E questo concorrente è il figlio del capo. O, in altre parole, Google stesso.
Capisci bene che la situazione si fa delicata…
AI, algoritmi e copywriting: Pane e mortadella… il futuro della SEO è in mano ai robot?
Dopo tutto questo parlare di intelligenze artificiali al servizio di Google, forse ti ho acceso in testa un ricordo…
Ehi, ma cos’era quella pubblicità che ho visto? Dai, quella che prometteva di scrivere i testi con l’AI…
Ebbene sì, negli ultimi anni gli strumenti di AI copywriting stanno spuntando ovunque, come lumache dopo un acquazzone.
Per chi non lo sapesse, parliamo di tool in grado di “scrivere autonomamente” su un certo tema. Le virgolette, fidati, sono d’obbligo.
Può dunque essere questa la soluzione per salvaguardare i nostri preziosi ranking? Contrapporre robot ad altri robot, ripagare Google con la sua stessa moneta?
La mia risposta potrebbe riassumersi in una parola: Alexa.
(Ma anche Siri o Google Home).
Se avete mai avuto tra le mani uno di questi device, sapete che le risposte fornite non sono particolarmente “intelligenti”.
Possono essere enciclopediche o brillanti. Ma prova a chiedere ad un’intelligenza artificiale di fare ragionamenti complessi e… beh, ci sono diversi video comici a testimoniare il risultato.
Certo, non tutti i contenuti web richiedono grandi sforzi di ragionamento.
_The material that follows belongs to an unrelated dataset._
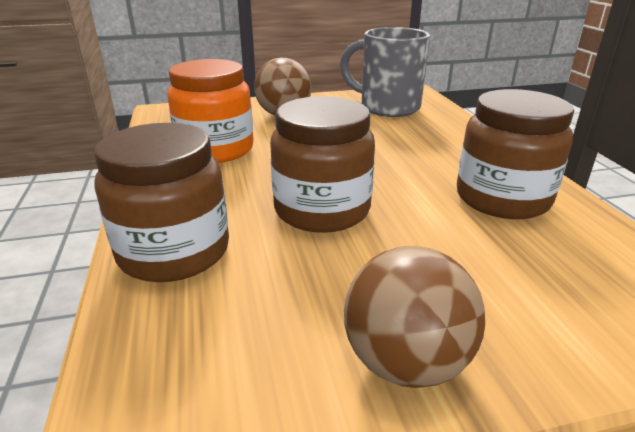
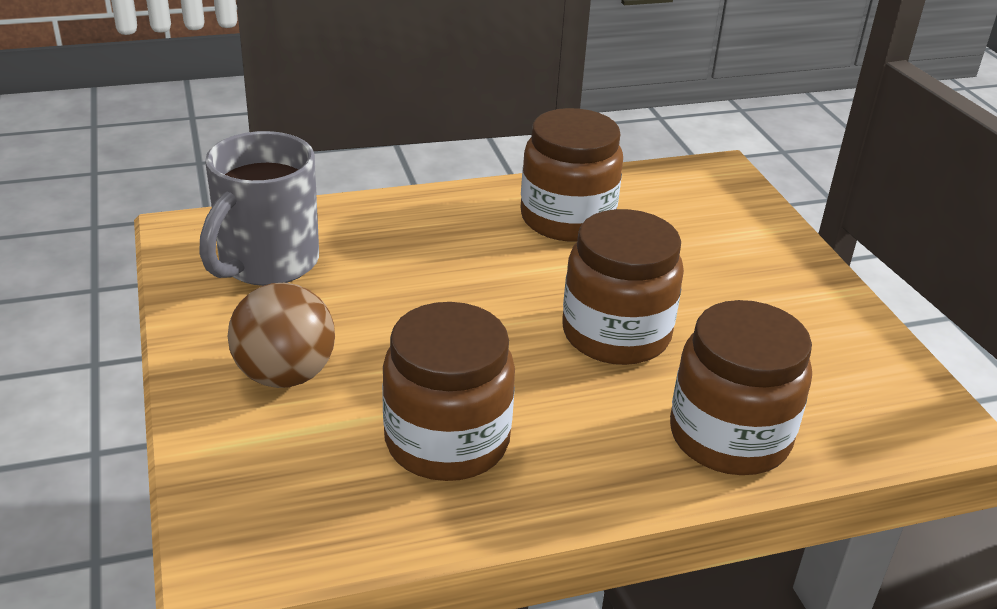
camera: 95 degrees left, 5 degrees up
(216, 150) = (447, 441): orange jar -> brown jar
(405, 362) = (816, 299): brown ball -> none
I tool di AI copywriting se la cavano abbastanza bene a sviluppare testi su topic semplici e molto comuni sul web.
Solo che gli articoli che ne risultano sono interessanti quanto un seminario sulle polizze assicurative. Dopo pranzo. In estate. In una stanza senza condizionatore.
Insomma, io non credo che i robottini ci aiuteranno a piacere di più al robottone (Google).
Ti inviterei invece a concentrarti sull’obiettivo che ha guidato tutte le recenti evoluzioni di Google: comprendere meglio le motivazioni che stanno dietro alle ricerche.
Solo capendo il search intent puoi sperare di creare contenuti completi, veramente in grado di aiutare le persone.
Dall’analisi delle necessità (vere) degli utenti deriva infatti il superpotere definitivo: l’empatia.
Quella polvere di stelle che fa brillare i tuoi contenuti, facendo scattare la magia che solo la comunicazione reale sa attivare.
Un potere, tra l’altro, che ai robottini scriventi è ancora precluso.